I.T was especially bad. I don't even think the teachers were THAT competent on a computer. In one class, I remember suggesting encryption as a way to secure your computer and the teacher told the class the rest of the class encryption was password masking (where your characters are hidden by asterisks). The only programming I ever did was in my own time or maybe some horrendous chain of conditionals in Excel in said IT class. Computing only becomes available when you reach college and even then it's an option which most people don't take.
To be fairly honest with you, I only knew about programming because of my mother, who took a course on BASIC in the 80s. In my 13 years of compulsory British education I never really heard about computer programming.
The problem is that it'd be quite difficult and wrong to expose children to programming in education with the current mentality. Can you really imagine what it'd be like if children were taught how to code just to pass a test? No I think that wouldn't do any good. The deeper issues in education would do well to be fixed first, namely igniting interest and not hammering a bunch of facts into memory.

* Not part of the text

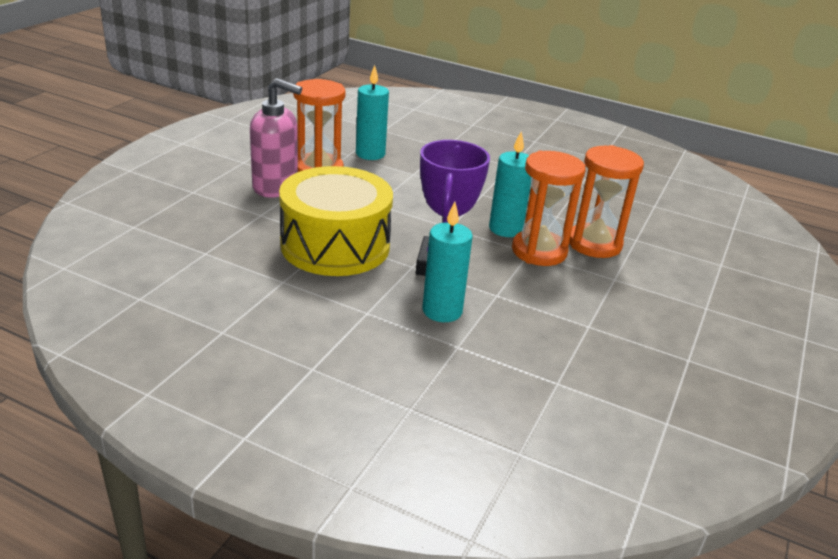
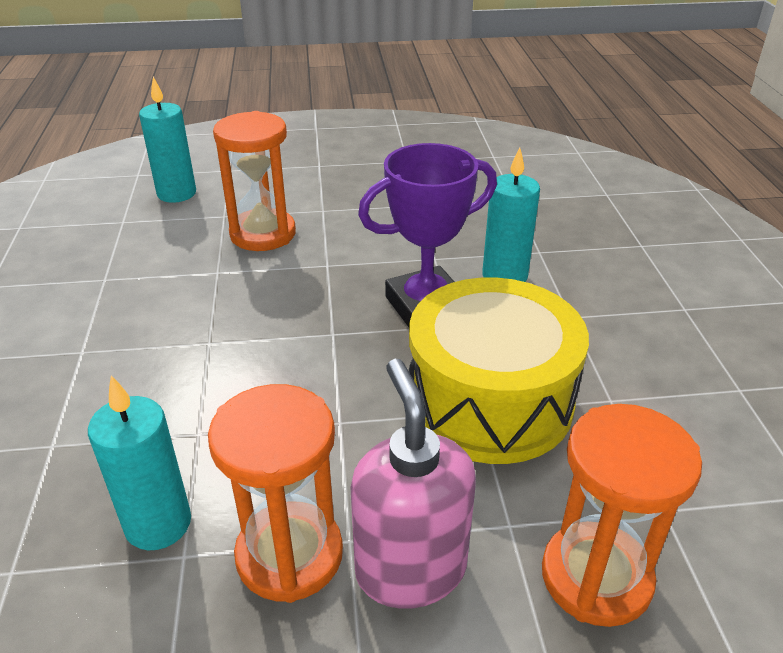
camera: 120 degrees left, 5 degrees up
(505, 229) = (292, 294): turquoise candle -> turquoise candle (176, 193)
(539, 251) = (319, 259): orange hourglass -> orange hourglass (596, 577)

Teachers are the 'instruments' of government education policy. Sure, there's an inevitable variation in teaching quality between individuals, but the way the system works is that a set curriculum is delivered, and assessed, by teachers. 'Creativity' and 'innovation' has to be quashed to fit within these constraints. This is the cause of much frustration amongst teachers who entered the profession to 'make a difference'. (And this last sentence is very understated.)
Education is a factory: it processes young people through an assembly-line of set ideas and knowledge, much 'political correctness', and 'dynamic range compression' (an analogy to audio processing) of the highest and lowest intellects - culminating in an individual suitable to place in a working society.
Please don't blame teachers.
Given this, all policymakers can do is try to limit the damage that can be done by e.g. the worst 10% of teachers, by imposing strict syllabuses. The other 90% suffer for it - but hey, they are the ones who place protecting their union brothers ahead of the best interests of the students.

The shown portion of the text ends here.